Iran’s Struggle with Israel Is Ideological and Religious—Not Geopolitical

September 14, 2021 | Eran Lerman
About the author: Eran Lerman is vice-president of the Jerusalem Institute for Strategic Studies and teaches Middle Eastern and Islamic Studies at Shalem College.

While the Islamic Republic invests enormous resources in supporting groups that attack the Jewish state, and the Jewish state likewise sees the Islamic Republic as its greatest strategic threat, the two have no fundamentally competing interests or territorial disputes. Instead, writes Eran Lerman, their conflict stems entirely from the ayatollahs’ theological commitment to destroying Israel:

At the root of the ancient rift between Sunni and Shiite (literally, the tradition vs. the faction) lies a dispute over political history: who should have been the rightful successor of [Mohammad]. With the Shiites loyal to the claim of his son in-law Ali and his progeny—the prophet’s grandsons Hasan and Husayn—their faction’s defeat at the hands of the Umayyads in the battle of Karbala in 680 became a cataclysmic event, an emblem of a history gone wrong. . . . [U]ntil the twist it took under Ayatollah Ruhollah Khomeini in the last quarter of the 20th century, this Shiite mourning about the state of the world was not necessarily translated into a call to arms.

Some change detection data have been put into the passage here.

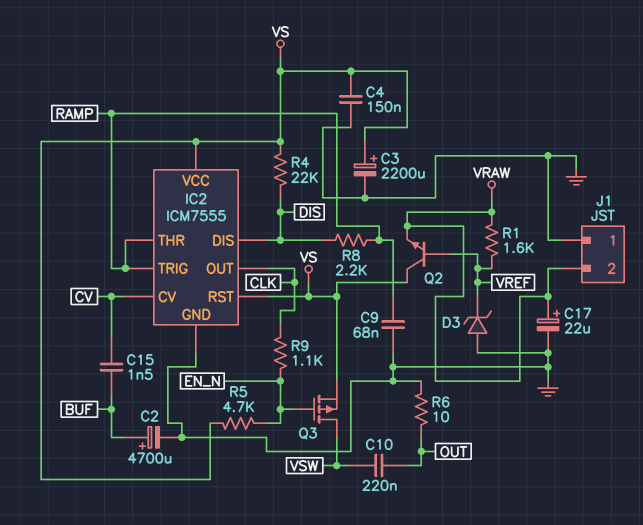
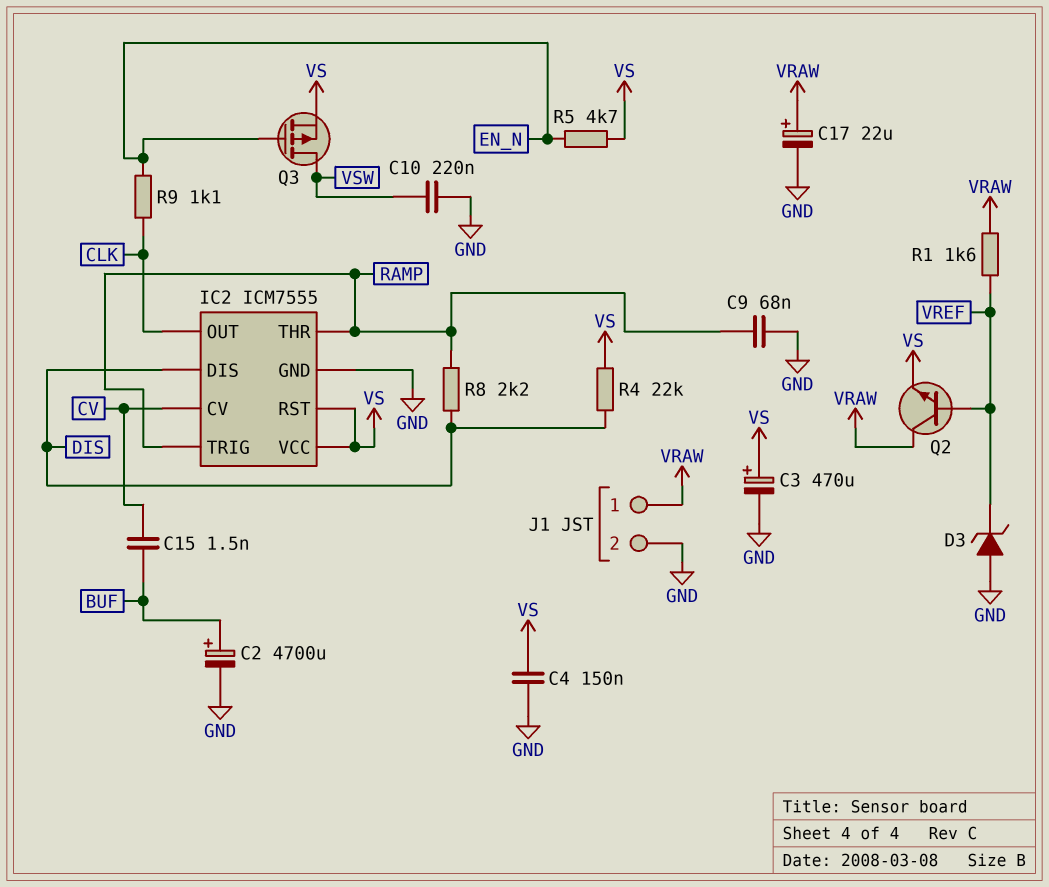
C3: 2200uF (plus VS, minus GND) -> 470uF (plus VS, minus GND)
C10: 220nF (OUT, VSW) -> 220nF (GND, VSW)
J1 pin 1: GND -> VRAW
J1 pin 2: VRAW -> GND
Q2: NPN (B VREF, C VS, E VRAW) -> NPN (B VREF, C VRAW, E VS)
R6: 10 (GND, OUT) -> none

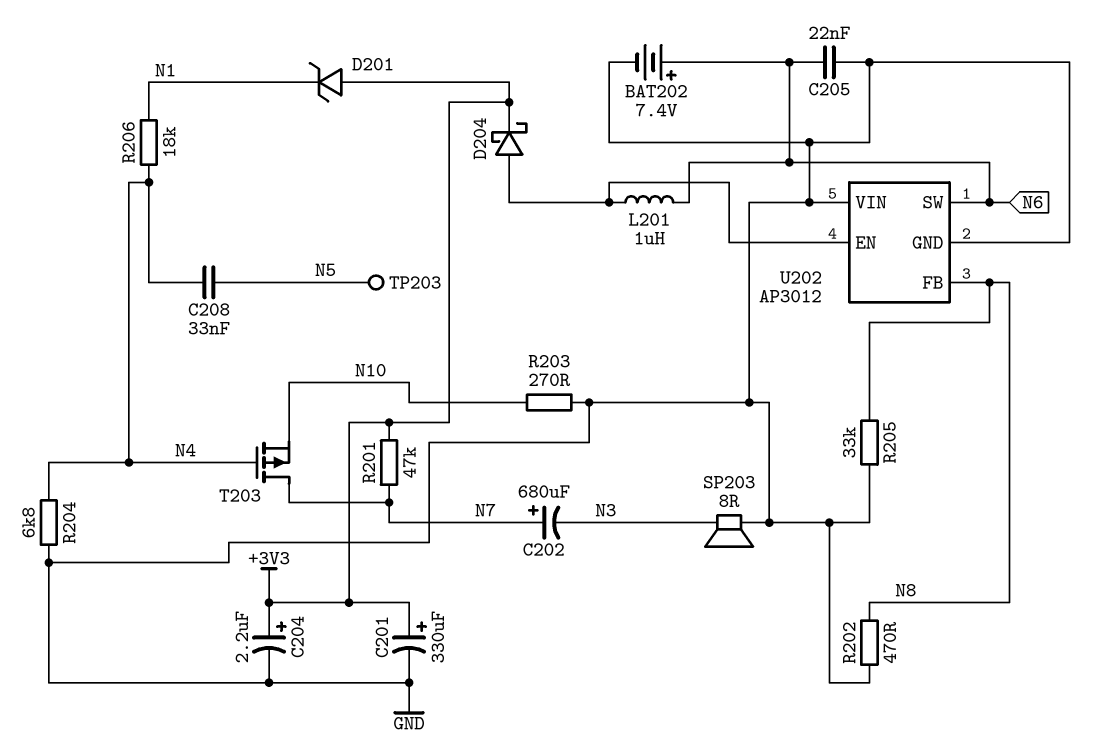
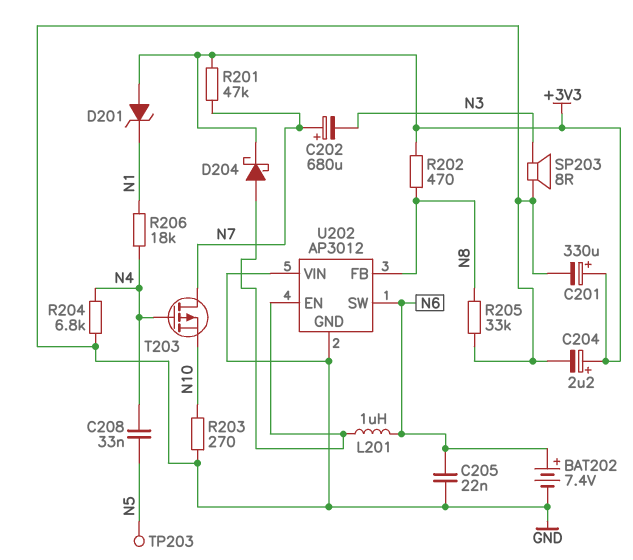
R202: 470 (GND, N8) -> 470 (+3V3, N8)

What Khomeini did—perhaps inspired, at least to some extent, by Frantz Fanon and his “Third-Worldly” Marxist creed aimed at “the wretched of the earth”—was to translate the ancient Shiite grievance into a modern revolutionary agenda. The redress of the shattering wrong of the 7th century became synonymous with the overthrow of the existing order of the late 20th.

As it happened, the coming to power of the Islamic revolution in Iran coincided with . . . Anwar Sadat’s peace with Israel, signed in March 1979, within weeks of Khomeini’s triumphant return to Tehran. This, in turn, gave Iran’s position on Israel a unique twist, which grew and persisted now for more than four decades: namely that while the treasonous Sunni regimes have laid down their arms, it is now the duty of the true faith of Islam—the Shiite version of revolutionary Islamism—to prove itself by remaining, alone if necessary, “in the business” of destroying Israel.